Bai Qiongyu, que estaba hablando con sus subordinados, finalmente notó la llegada de Ye Weiwen.
—Sáquenlo. Si alguien vino sin cita, los responsables están faltando a sus deberes, despídanlos a todos —dijo Bai Qiongyu con calma, sin siquiera molestar en mirar a Ye Weiwen mientras giraba y caminaba hacia su oficina.
Ye Weiwen se sobresaltó y maldijo:
—Bai Qiongyu, mujer sin vergüenza. ¡No puedes dar la propiedad de la Familia Xin a tu hijo bastardo!
¿Hijo bastardo?
Ese era su tesoro perdido una vez, finalmente reclamado después de mucha dificultad.

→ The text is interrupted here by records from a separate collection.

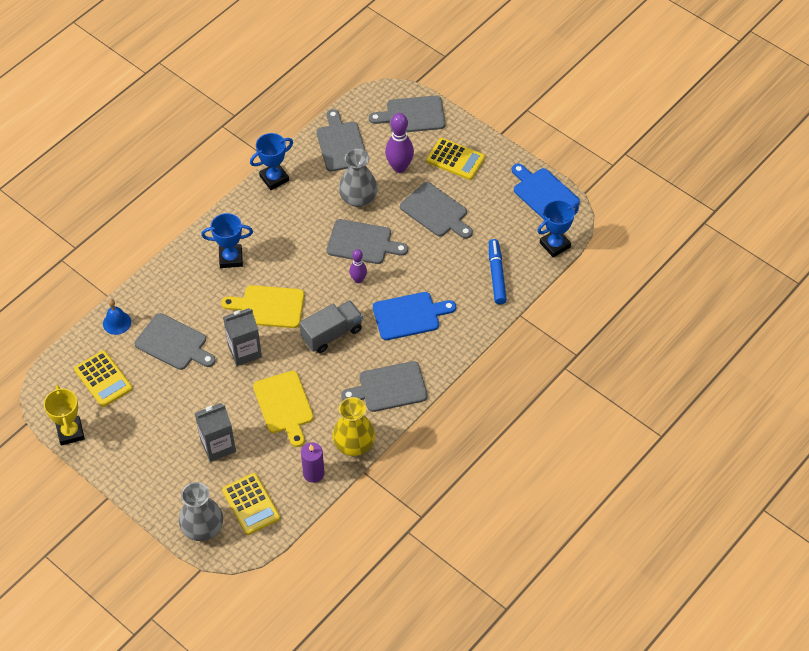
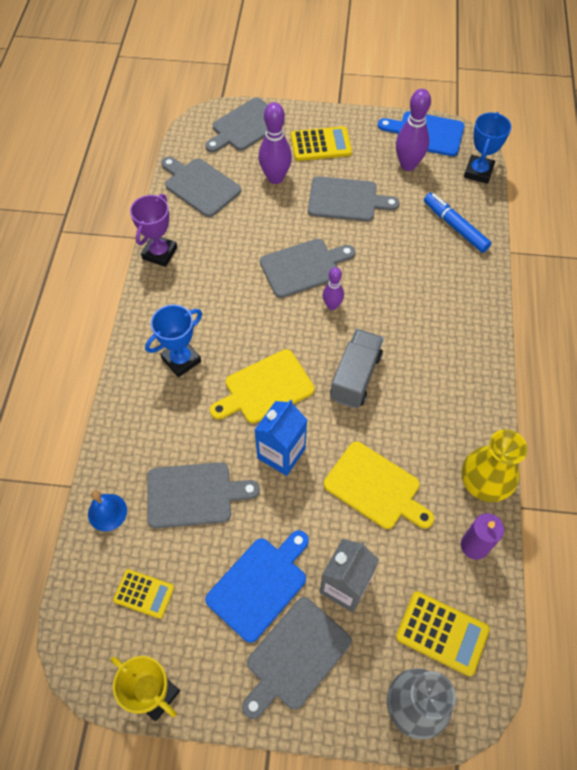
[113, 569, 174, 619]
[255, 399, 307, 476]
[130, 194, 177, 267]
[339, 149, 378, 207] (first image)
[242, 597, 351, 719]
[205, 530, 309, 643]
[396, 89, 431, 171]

¡Nadie podía hablar de ellos así!
—¿Están todos ustedes muertos? Échenlo —dijo Bai Qiongyu, mirando hacia Ye Weiwen—. De ahora en adelante, ni tú ni tus dos hijos recibirán un céntimo de mí.
Ye Weiwen gritó y exclamó:
—Ese es el dinero de la Familia Xin, no tuyo. Tienes que devolverlo.
Bai Qiongyu ya había entrado en la sala de conferencias y no prestó atención a Ye Weiwen.